Stromquist’s history in comics is as comedic and fascinating as The Reddest Rose itself. At the age of five years old, she decided that comics were going to be the path that she followed. Like most comic creators, she realized that she didn’t want to be an ordinary comic creator, and The Reddest Rose reflects that. The Reddest Rose is an analytical comic book, it has the credits of philosophers such as Eva Lllouz and Byung-Chul Han as she figures out how and why narcissism and the modern age have changed the act of love drastically.

Fantagraphics
What makes the comic tick for me is not the satirical nature of everything, but how it brings comic books back to their natural roots. Stromquist’s philosophy is punk and feminist, which is what ruled the comic book industry from the 1980s to 1990s. It allows us to laugh at ourselves in a way that Alison Bechdel’s Dykes to Watch Out For could have and allows us to criticize ourselves like any good classic punk zine. This is what builds a strong analytical foundation. To have your influences out in the open from start to finish allows us to feel at home in what we’re reading. The added punk elements aren’t truly necessary but it makes everything feel complete and allows Stromquist to make us uncomfortable while she effectively calls the modern age out.
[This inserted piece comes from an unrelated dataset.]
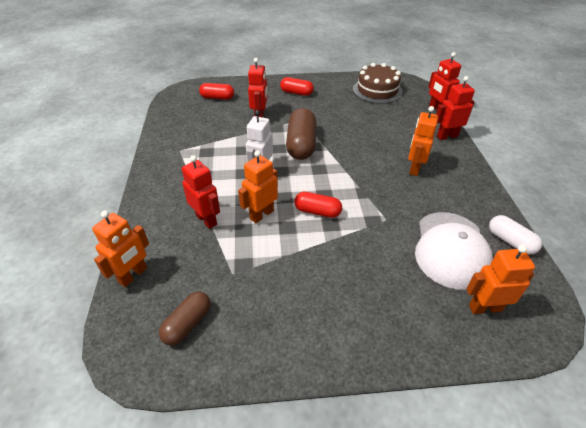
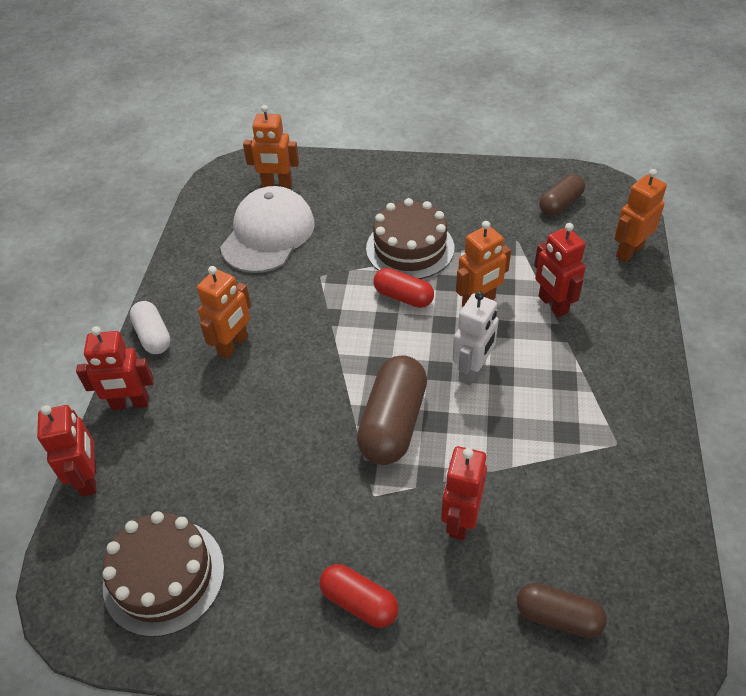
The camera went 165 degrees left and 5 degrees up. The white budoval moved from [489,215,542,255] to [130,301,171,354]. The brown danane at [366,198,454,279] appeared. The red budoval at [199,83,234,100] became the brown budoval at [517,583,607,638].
This is a comic book that is not designed for the average comic reader and in some ways, that could kill a comic book. There is no story, no hero, no side characters, and no villain. This is an analytical thesis on love that laughs both at you and with you. How ambitious the comic is, however, is what hinders and supports it. Stromquist didn’t make a comic book; she made a journalistic examination with a cartoonist’s eye and the touch of the talented translator Mellisa Bowers and many of Fantagraphics’ brilliant minds. I don’t truly believe that the book’s unusual style and nature are what could turn readers off of the book, a sarcastic yet informative look into dating apps and comedic historical recreations of Plato and the sea of Greek Philosophers may have a narrow audience.

Fantagraphics
Is it a pity? Absolutely. Will it scare others from writing and drawing comic books like this? Not at all. I believe that despite the wackiness of analytical comics, this is a deeply important part of comic books. This teaches us that comics can be used for more than superheroes, monsters, and kung-fu turtles. I truly believe that Stromquist paints the path for an area of the comic book industry that is designed to make us think and that will make people remember this book for the rest of time.